Destructions volontaires? La désinformation s’embrase dans la foulée des incendies en Amérique du Nord

Les incendies dévastateurs qui ont ravagé des villes aux Etats-Unis et au Canada ont provoqué une flambée de désinformation en ligne, la dernière théorie pointant du doigt la responsabilité supputée de projets de « villes intelligentes » connectées.

Sur les réseaux, des internautes allèguent que les feux qui ont détruit des villes ou des quartiers entiers cet été ont été volontairement déclenchés par les autorités afin de faire table rase pour installer ces nouvelles technologies urbaines.

« Quelles étaient les chances d’avoir deux incendies dans deux endroits différents, dans une même semaine, alors que ces deux villes ont lancé des initiatives pour devenir des villes intelligentes? » s’interroge une femme dans une vidéo sur TikTok, faisant référence aux feux qui ont ravagé Lahaina à Haïwai et West Kelowna, dans l’Ouest canadien.

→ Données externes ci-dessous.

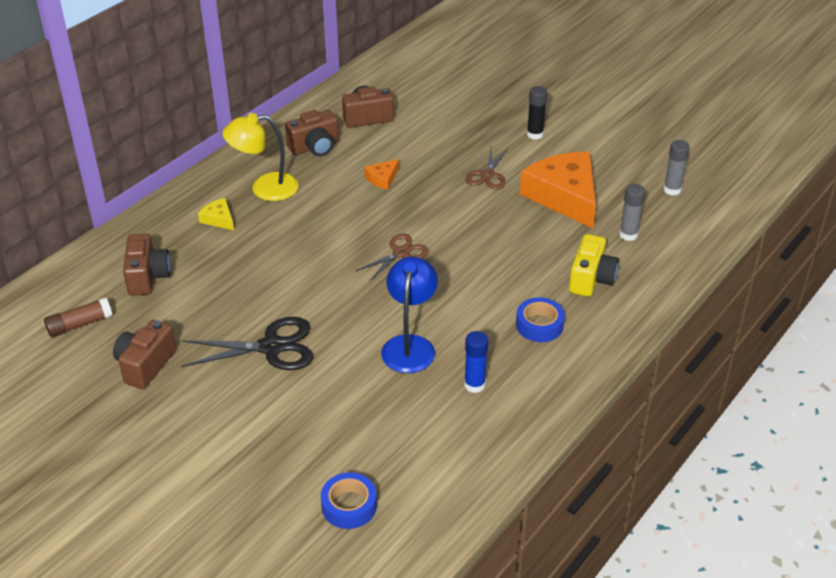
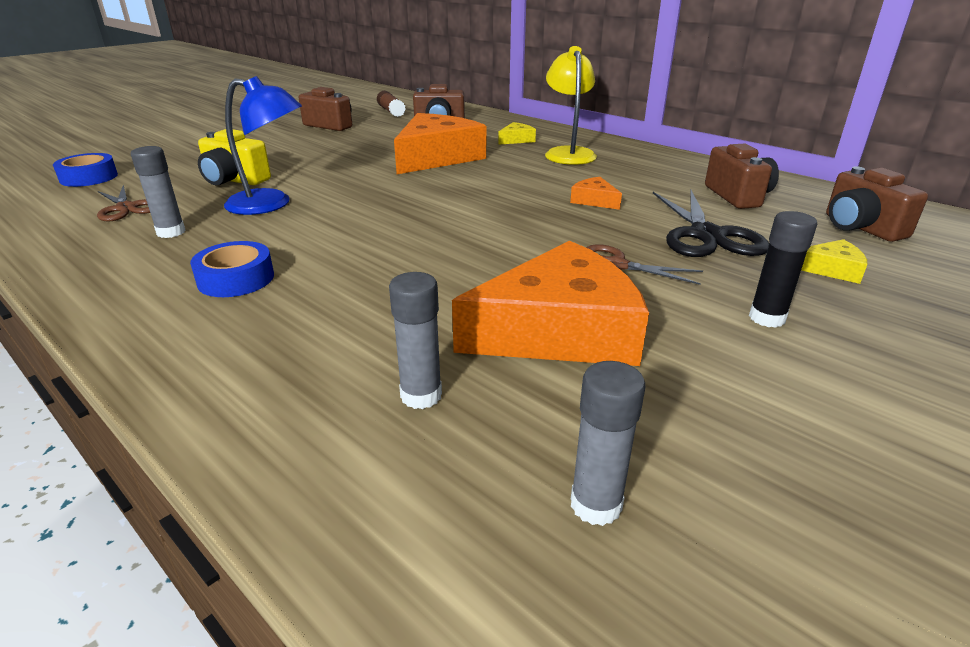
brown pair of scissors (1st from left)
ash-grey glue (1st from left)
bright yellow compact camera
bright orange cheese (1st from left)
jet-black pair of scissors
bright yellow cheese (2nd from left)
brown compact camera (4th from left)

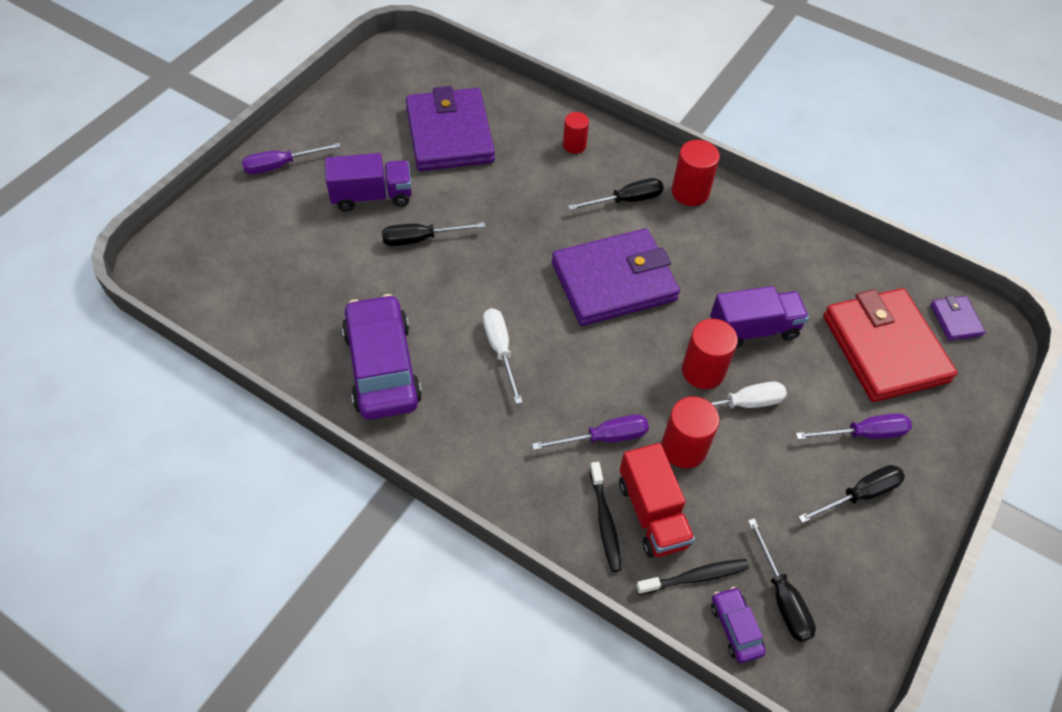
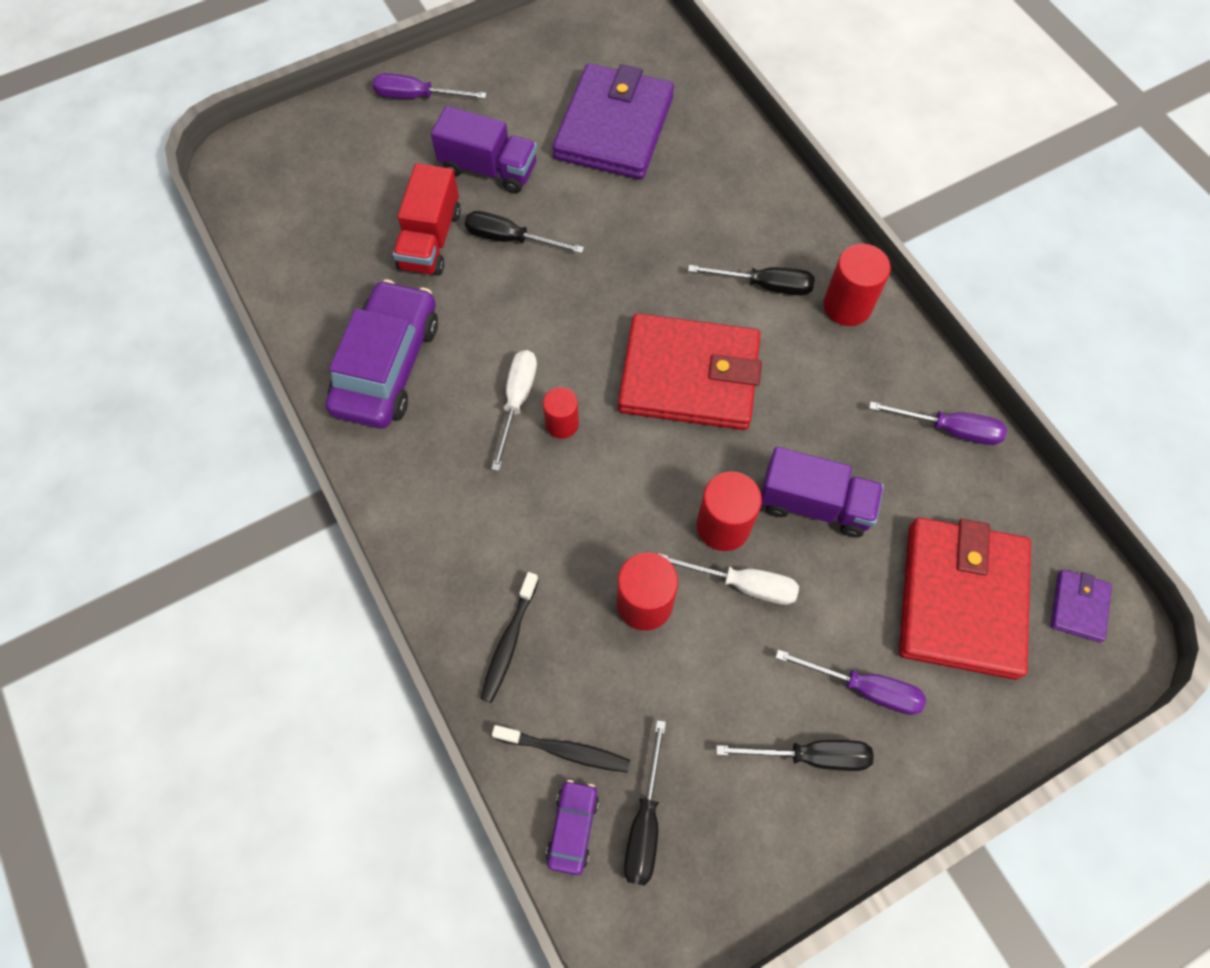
crimson toy truck
crimson solid cylinder (1st from left)
crimson card wallet (1st from left)
royal purple flat screwdriver (3rd from left)

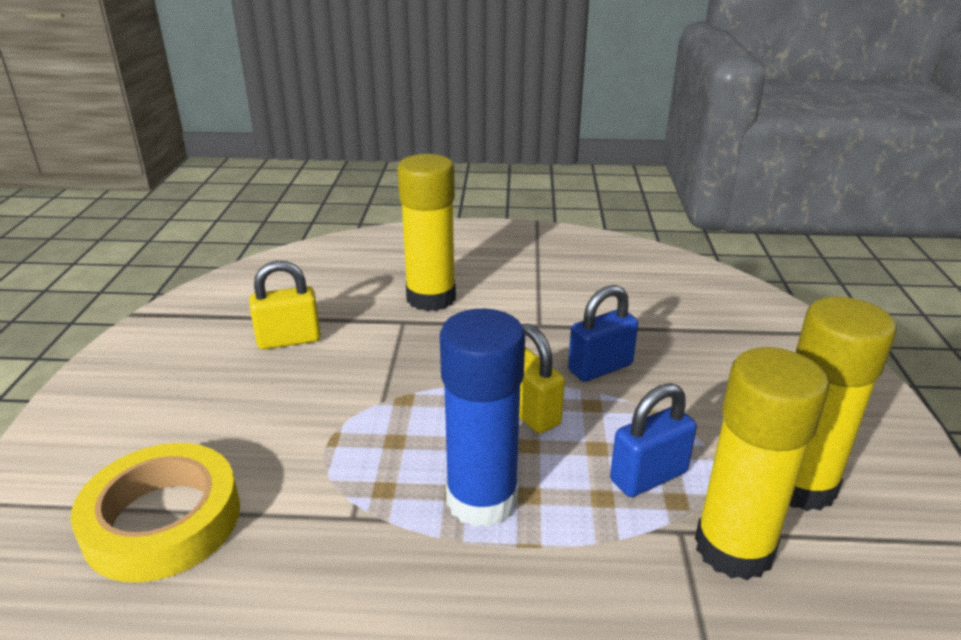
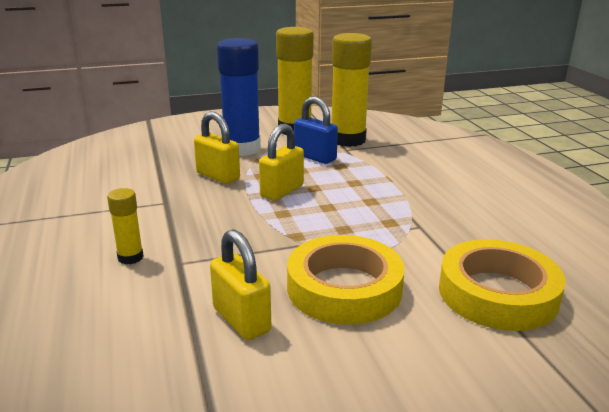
bright yellow glue (1st from left)
bright yellow small lock (1st from left)
blue glue
bright yellow roll of tape (1st from left)

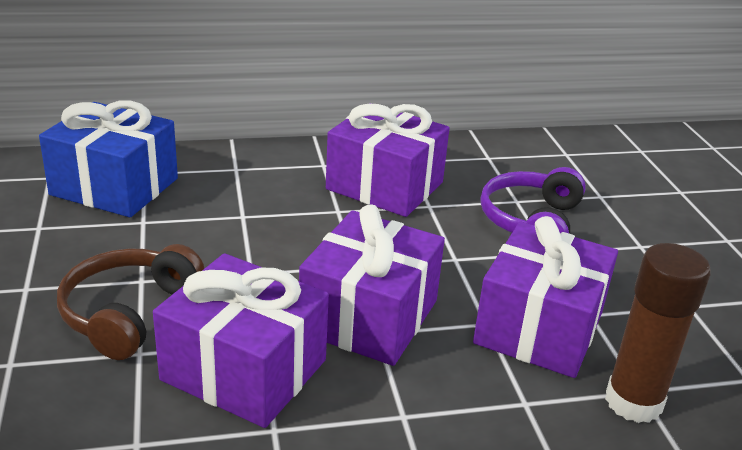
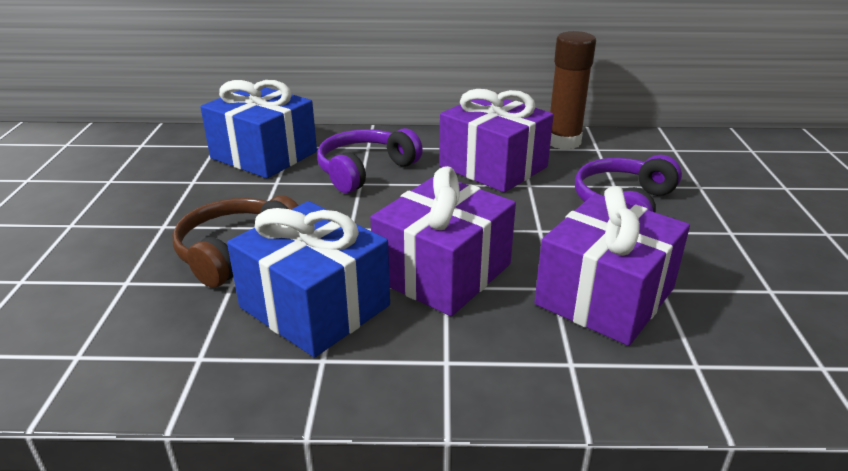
blue wrapped gift (2nd from left)
royal purple over-ear headphones (1st from left)
brown glue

Certaines de ces vidéos étudiées par l’AFP ne sont plus disponibles sur TikTok, mais des copies circulent sur Facebook, Instagram ou encore X (ex-Twitter).

« Il n’y a aucune raison de détruire des infrastructures pour les reconstruire de manière plus intelligente » et connectée, estime auprès de l’AFP Harvey Miller, urbaniste à l’Université d’Etat de l’Ohio.

La ville canadienne de Kelowna a bien publié une stratégie de « ville intelligente » en 2020, mais rien n’indique que des destructions ont été provoquées dans ce but, une assertion pourtant vue des millions de fois sur différentes plateformes.

Ces projets de villes connectées, favorisant notamment les transports publics, ont mauvaise presse aux Etats-Unis, un sondage de 2022 affirmant que la moitié des Américains ne souhaiteraient pas y vivre.

– Projet retiré à Toronto –

Des théories similaires ont circulé en ligne après d’autres désastres en Amérique du Nord, notamment après l’ouragan Idalia en Floride et un déraillement de train ayant entraîné une pollution dans l’Ohio.

Au Canada, les projets de villes intelligentes sont souvent accusés par certains d’être motivés par des intentions de restriction des libertés liées au climat ou à l’élimination de l’argent liquide.

Des rumeurs qui se traduisent parfois dans la vie réelle, comme à Bridgewater, une petite ville de l’Est du Canada, qui après avoir participé à un concours de « villes intelligentes » a été ciblée par une série d’allégations mensongères.

Des internautes assuraient notamment que le projet réduirait la liberté de mouvement des habitants, racontait le maire à l’AFP – alors que le projet concernait la rénovation thermique des bâtiments et l’amélioration des transports publics – ce qui a créé des peurs au sein de la population.

Mais au-delà des théories abracadabrantesques, ces projets d’aménagement urbain soulèvent des débats légitimes, reprend le chercheur Harvey Miller, notamment sur la protection de la vie privée.

« Vous ne pouvez pas quadriller une ville avec des caméras à haute résolution, en temps réel, sans créer la possibilité d’identifier et de suivre les individus », explique-t-il.

Google a ainsi abandonné un projet à Toronto, notamment parce que le géant américain n’a pas su répondre aux inquiétudes sur la protection des données personnelles.

Andrew Smyth, spécialiste de la question à Columbia University, dit ainsi travailler à des technologies de protection des données dans les projets sur lesquels il travaille, à New York ou en Floride.

« Je ne suis pas au courant de mauvaises intentions dans le mouvement des villes intelligentes », dit-il. « Il n’y a pas vraiment de raisons pour lesquelles ces villes voudraient davantage de contrôle – elles cherchent des gains d’efficacité ».